In California it takes a minimum of six months to finish a divorce, but most take longer depending on your circumstances.
2. If I file for divorce, does this mean my marriage will be automatically divorced in 6 months?
No. There are many additional court filings and issues that must be decided before the divorce can be finalized.
3. My ex refuses to give me a divorce. Can I finalize the divorce without her?
Yes. In California a divorce does not require consent from both spouses.
4. My ex and I have come to an agreement on all divorce issues. What do we do next to finalize the divorce?
You or your attorney will need to draft a marital settlement agreement. Both you and your spouse will need to sign the agreement and have it notarized. Then you must attach the agreement to the Judgment and file it along with several other required forms. If the agreement is fair and consistent with California law, a judge will sign it, and the divorce will be final.
5. My ex and I are having problems coming to an agreement, but we still don’t want to go to court. Is there any way to avoid court?

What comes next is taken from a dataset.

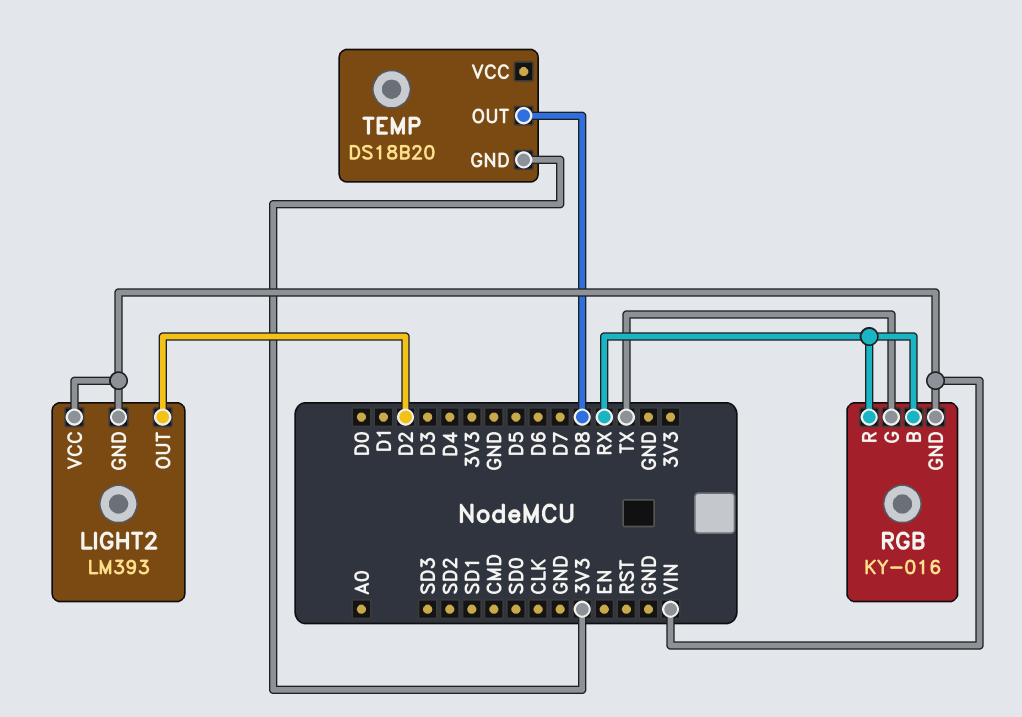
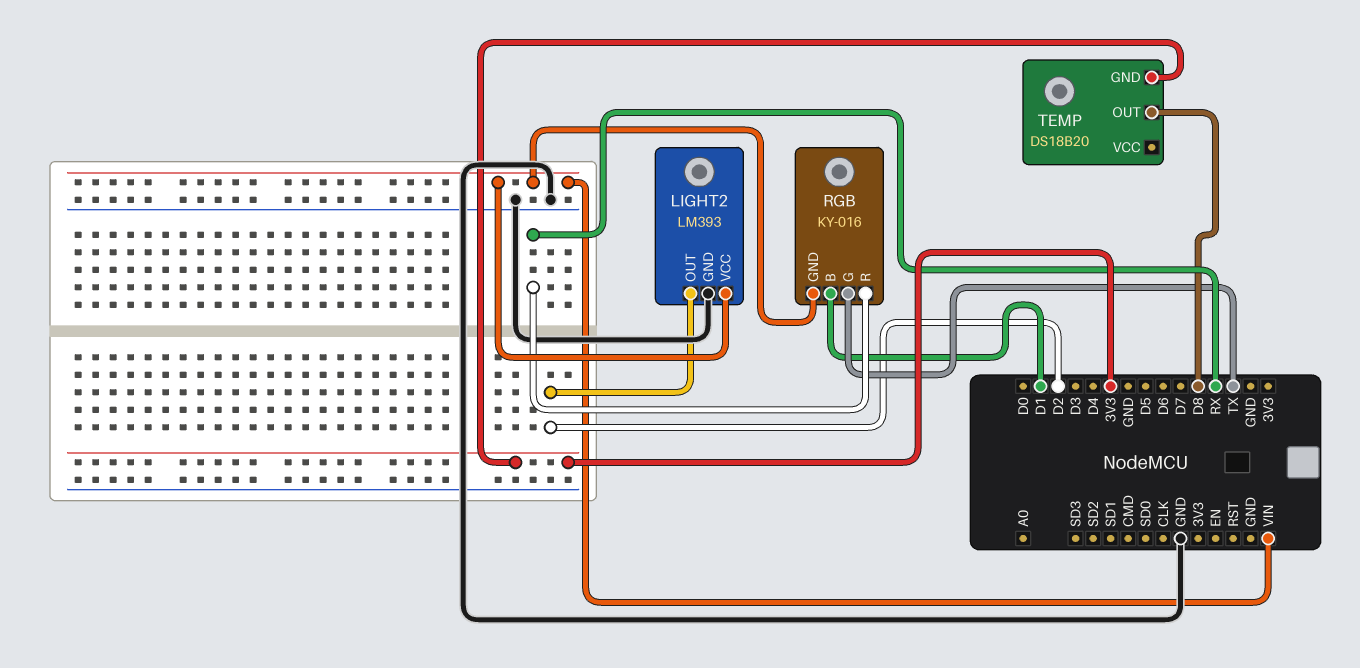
LIGHT2 pin GND: VIN -> GND
RGB pin B: RX -> D1

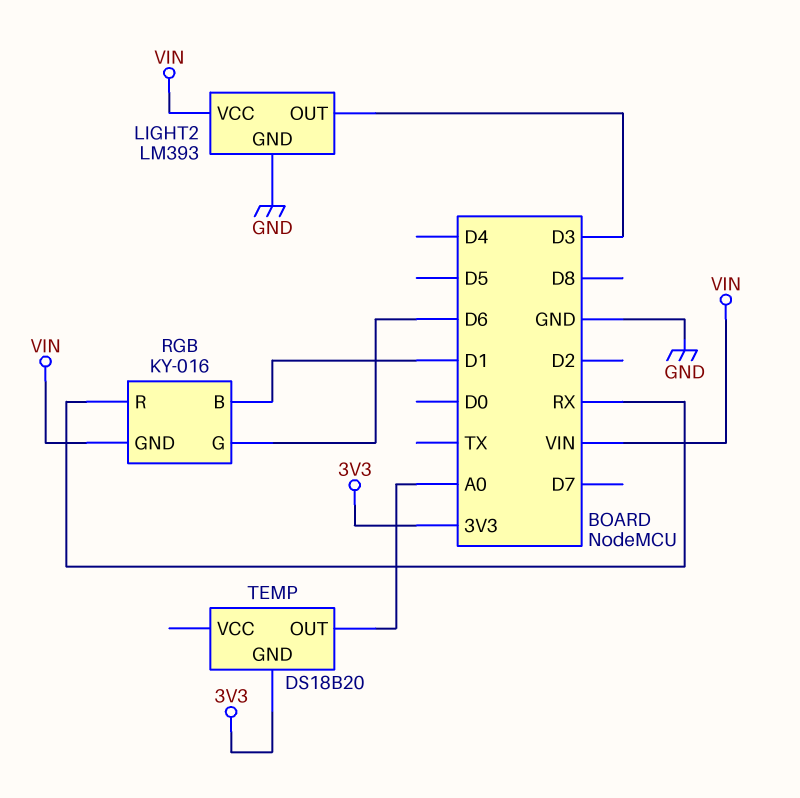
LIGHT2 pin OUT: D2 -> D3
RGB pin G: TX -> D6
TEMP pin OUT: D8 -> A0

There are several alternatives to going to court. You and your ex can opt for mediation, where a neutral party, usually a family law expert, will review your case and prepare an agreement. The agreement is non-binding and either party can reject it. If your spouse is obstinate, mediation might not work. Another alternative is arbitration, which is similar to mediation except the agreement is binding.
6. Our case will have to go to trial. How do we get a trial date?

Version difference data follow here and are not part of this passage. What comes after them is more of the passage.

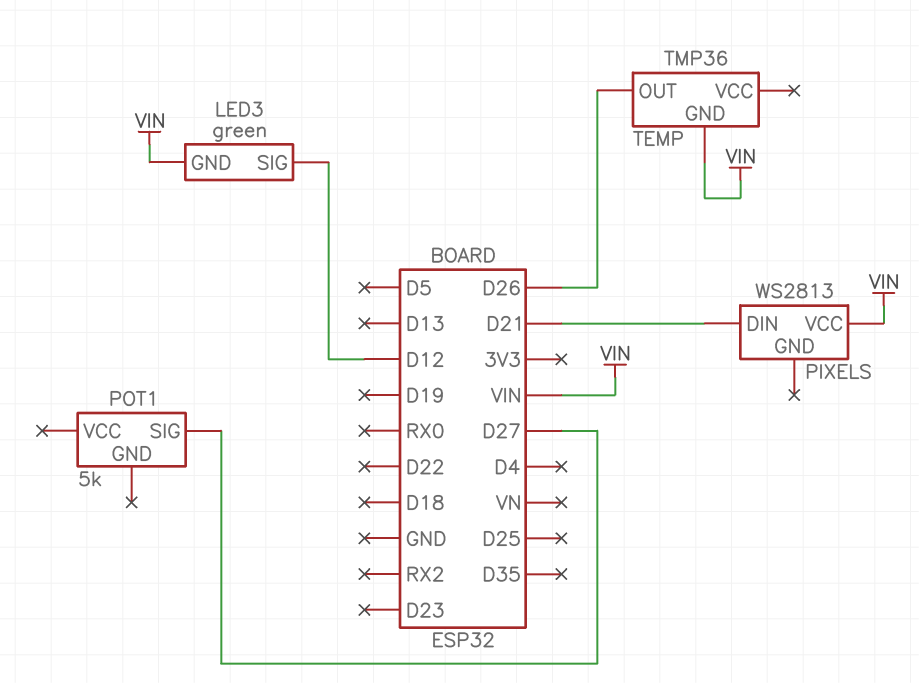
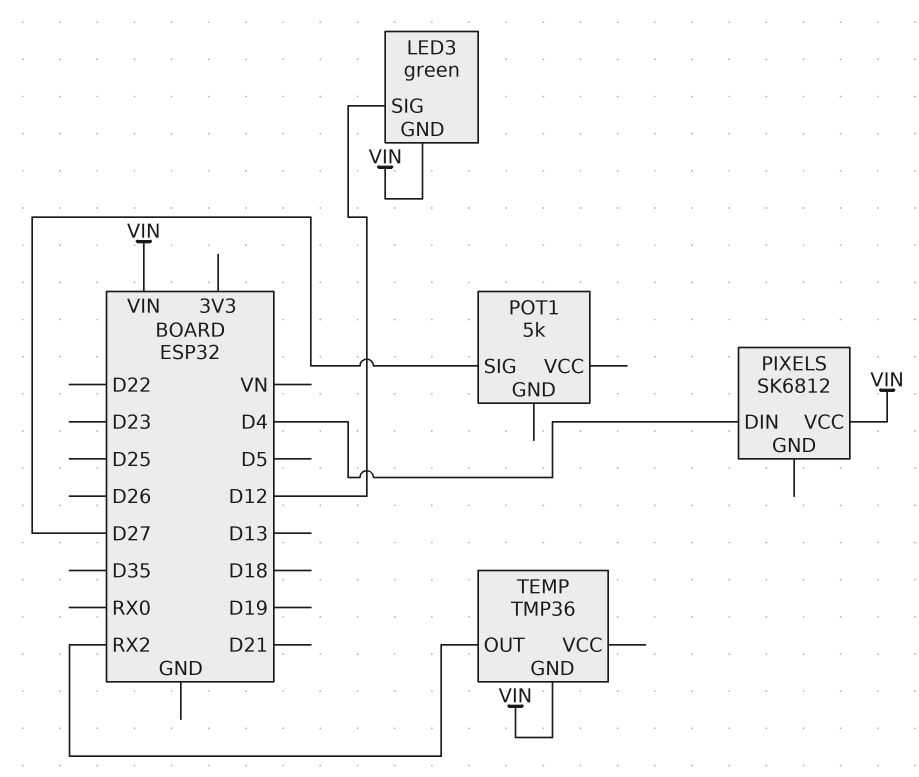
PIXELS: WS2813 -> SK6812
PIXELS pin DIN: D21 -> D4
TEMP pin OUT: D26 -> RX2

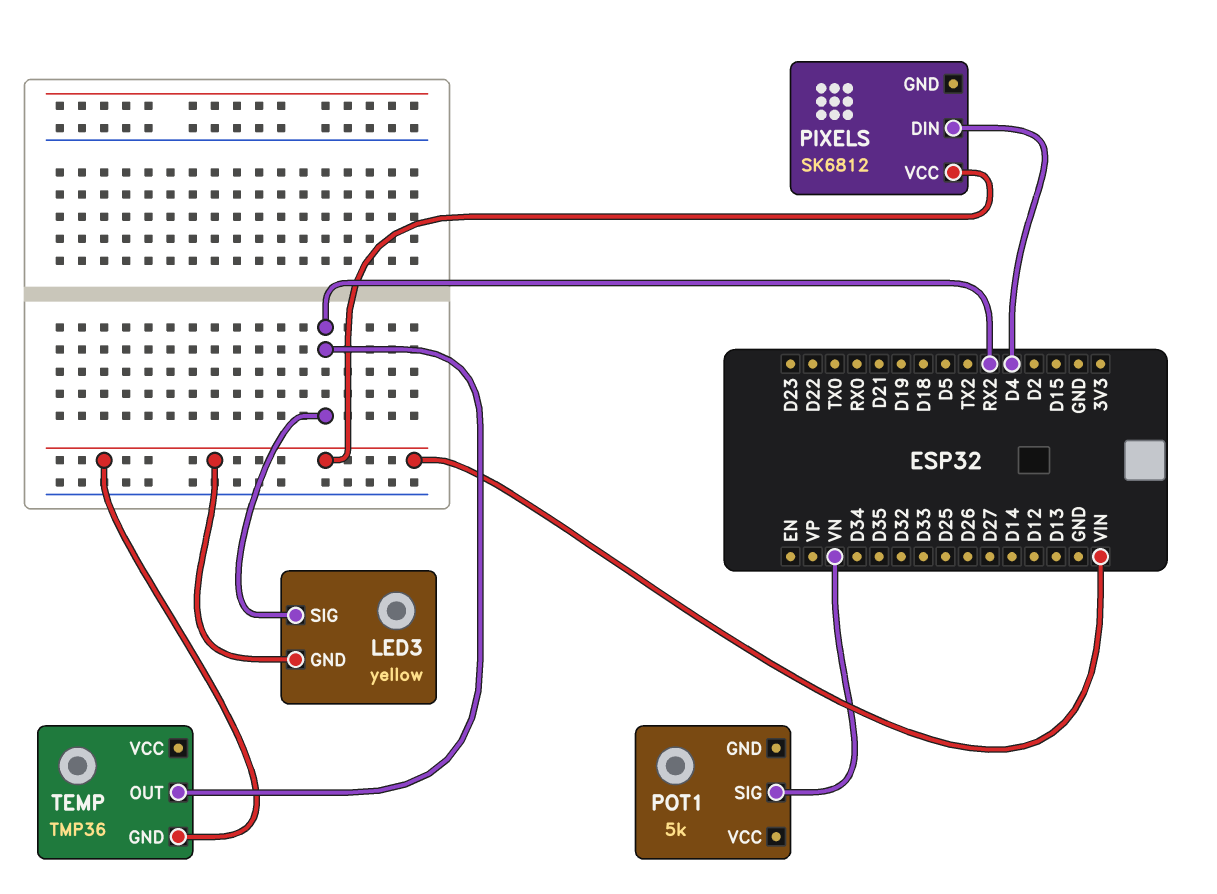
LED3: green -> yellow
LED3 pin SIG: D12 -> RX2
POT1 pin SIG: D27 -> VN

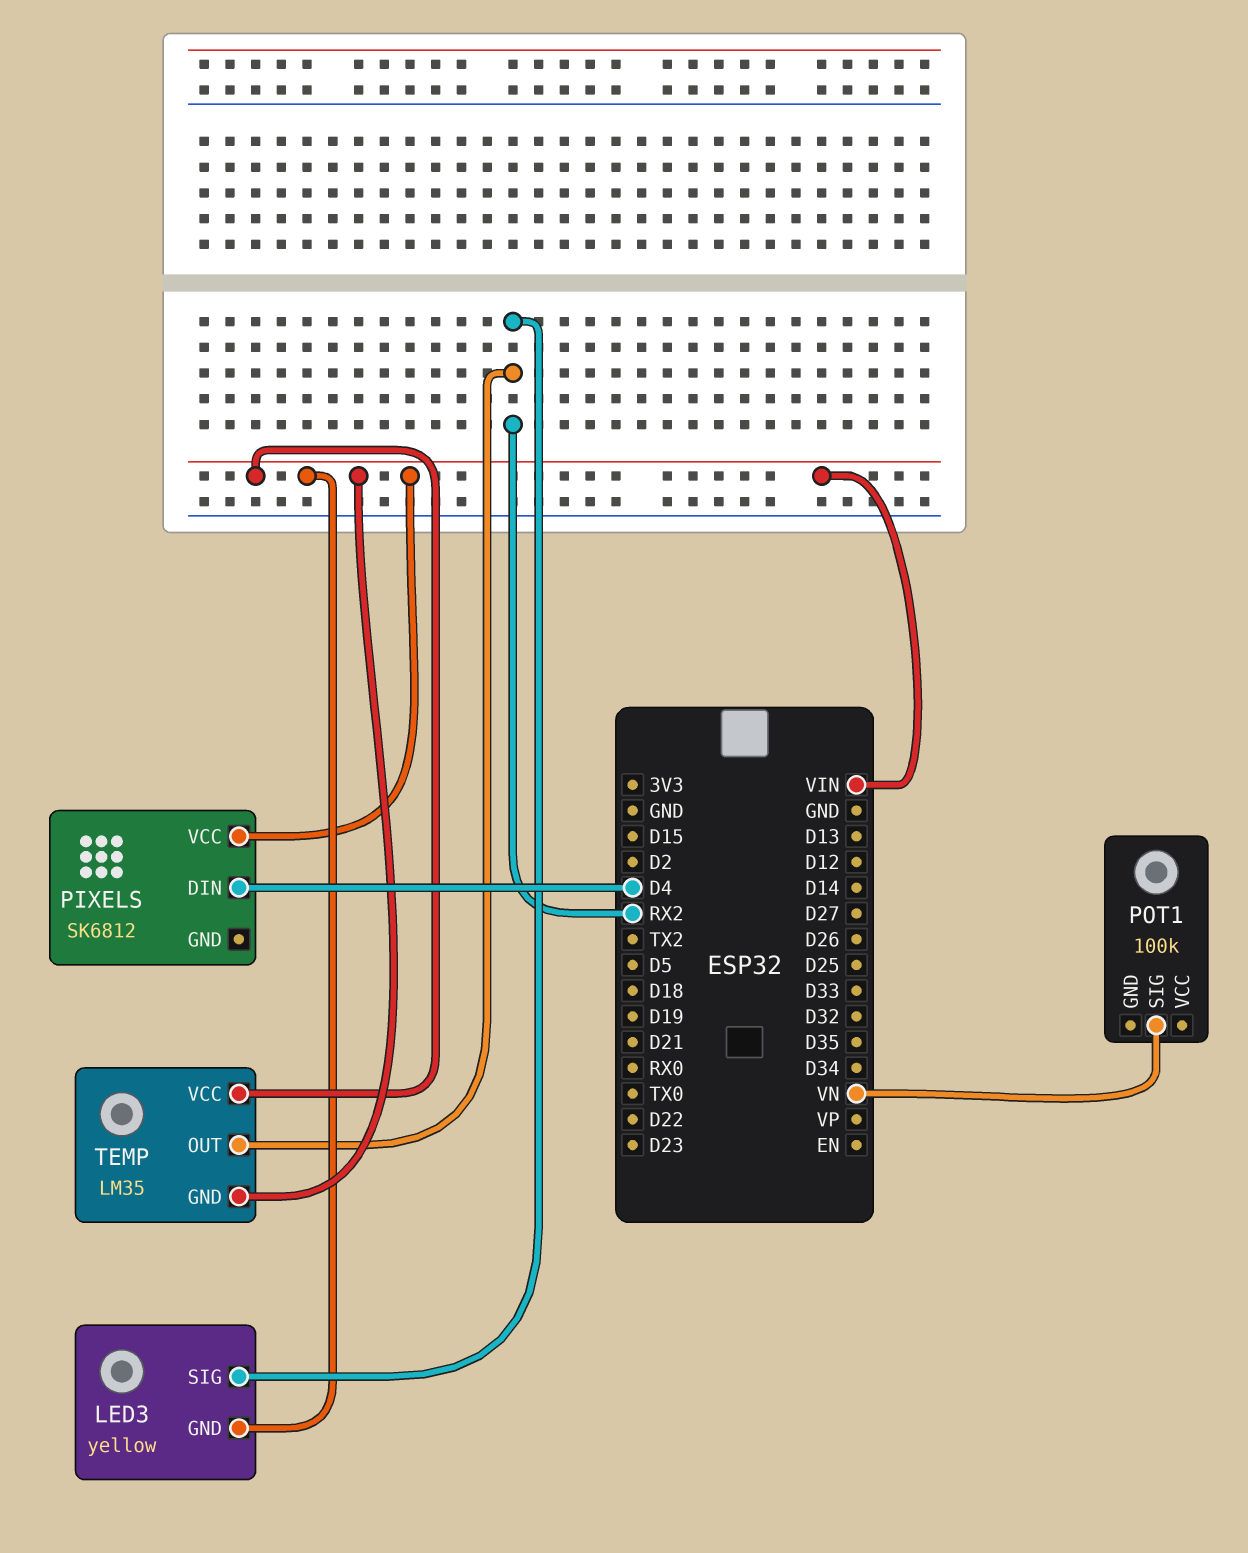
POT1: 5k -> 100k
TEMP: TMP36 -> LM35
TEMP pin VCC: none -> VIN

One spouse must file a form with the court to request a trial date. Within 45 days of the trial, each spouse must file a final financial disclosure. You and your ex must attend a mandatory settlement conference to try to come to an agreement. If you still do not have an agreement, the case will go to trial and the judge will decide any outstanding issues.
7. Can we modify our divorce judgment after the divorce is final?
Child custody, visitation, and support issues can be modified by filing a Stipulation to Establish or Modify Child Support Order (FL-350) and/or Stipulation and Order for Custody and Visitations of Children (FL-355). If you and your spouse cannot agree to a modification, you will have to file a motion with the court.
Spousal support can also be modified with a written agreement signed by both parties and filing the agreement with the court. If you and your ex cannot agree to a modification, you will need to file a request for a modification with the court. There must be a change in circumstance to justify a modification, such as a reduction in the paying spouse’s income or an increase in the supported spouse’s income.
Terms of the Judgment dealing with property division cannot be altered once the divorce is final.
SD Esquire Flat Fee Divorce Service
SD Esquire provides flat fee uncontested divorce services. We will prepare the legal documents you need to file for and complete your divorce. This includes preparing and filling your divorce petition, completing your financial disclsoures, and drafting your marital settlement agreement (MSA). Our uncontested flat fee divorce service starts at $1500 for standard divorce (you are responsible for paying court filling fees). The fee also includes service of process fees. You can make installment payments as your case progresses. It costs $500 to start your matter. Sign up today to get started.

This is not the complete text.